RE: Notes on the draft polyglot document Polyglot document

Thanks so much, Tim and the TAG, for the guidance and suggestions.

[...]

> 1. The document should be couched as a specification. It specifies a set of
> documents, defined by various constraints,  most (though not all, because of
> the constraints on what scripts do) of which can be checked by a validator.
> (This is useful spec, even though of course there are many types of
> document which are not exactly as defined which also have interesting
> properties).
> 
> 2. Suggested title:  XML/HTML "Polyglot" Documents

Awaiting verification from the WG. 
It looks like consensus points to "Polyglot Markup: HTML-compatible XHTML Documents." Will make that change once I verify consensus.

 
> 3. The abstract should be an abstract of the document not information about
> it.
> Suggested abstract:
> 
> Abstract:
> 
> A polyglot document is an HTML5 document which is at the same time an
> XML document and an HTML document, and meets a well defined set of
> constraints. Polyglot documents meeting these constraints are interpreted
> compatibly regardless of whether they are processed as HTML or as XHTML,
> per the HTML5 specification. Polyglot documents use a specific doctype,
> namespace declarations, and a specific case, normally lower case but
> occasionally camel case, for element and attribute names. They use lower
> case for certain attribute values. Further constraints include those on empty
> elements, names entity references, and to the use of scripts and style.
> 
> 4. The original abstract should be moved into the SOTD section, as a new
> paragraph after "http://www.w3.org/TR/."

3 & 4 done.


> 5. Much of the document then becomes normative, in the sense that the
> sepc is the definition of the polyglot set of documents.   The "non-
> normative" marks should be kept for only the non-normative comments.
> 
>   RFC2116 language should not be used in non-normative text. In normative
> text, as this is a specfication of a set of documents, we prefer the "A polyglot
> document is" to a "A polyglot document MUST be" style, as we are not
> talking about the behaviour of software.
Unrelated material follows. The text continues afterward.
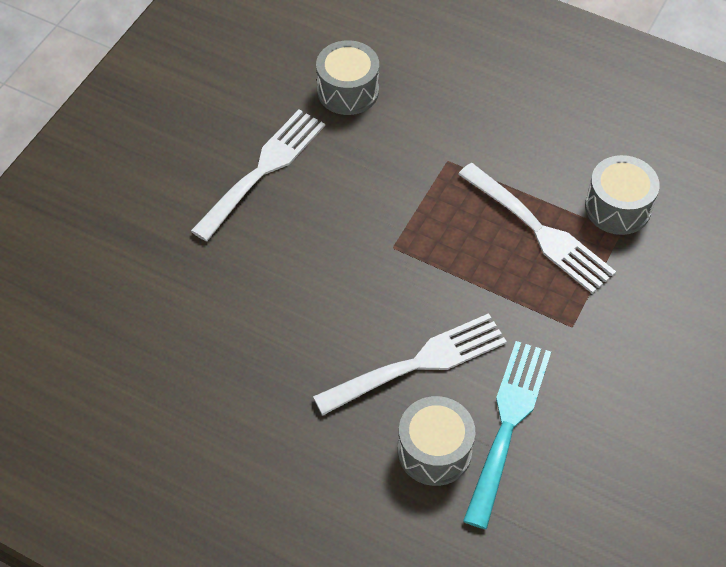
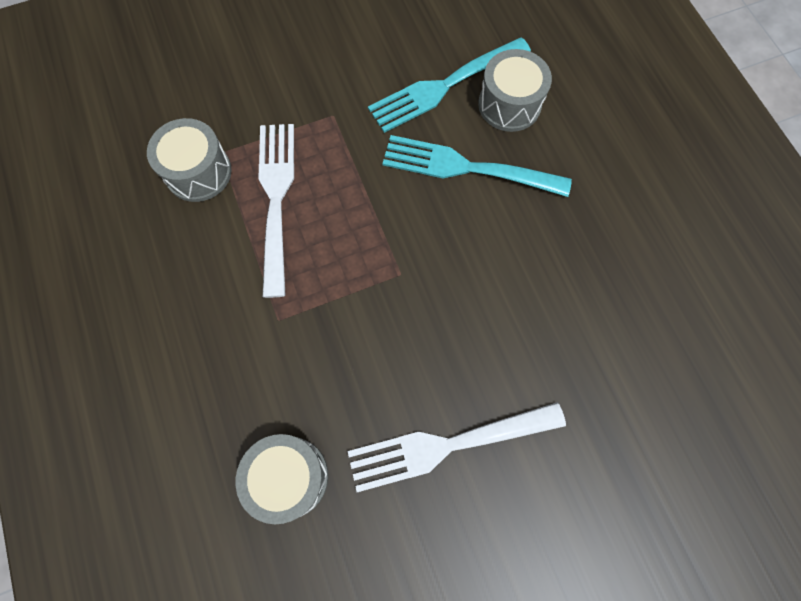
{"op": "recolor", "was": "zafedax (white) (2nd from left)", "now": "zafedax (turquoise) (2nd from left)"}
Changed most sections to be normative rather than informative. Altered language to indicate where "a polyglot document is" where appropriate and kept RFC2116 language in the few places where it seemed necessary. I'd love feedback from anyone in the group as to the effectiveness of the changes.

> 
> 6. We wonder whether there should be more advice about accessing the
> DOM from scripts.

Was there something in particular that you were thinking about here? I'd love a few examples, if possible.

> 
> 7. Even though a validator cannot test whether the scripts in a document do
> the right thing, it may well be useful to write validators for the other
> constraints on ployglot documents. The document author should bear this in
> mind.
> 
> 
> We are happy of course to discuss this if it doesn't makes sense.
> 

Again, thank you for taking the time to look this over.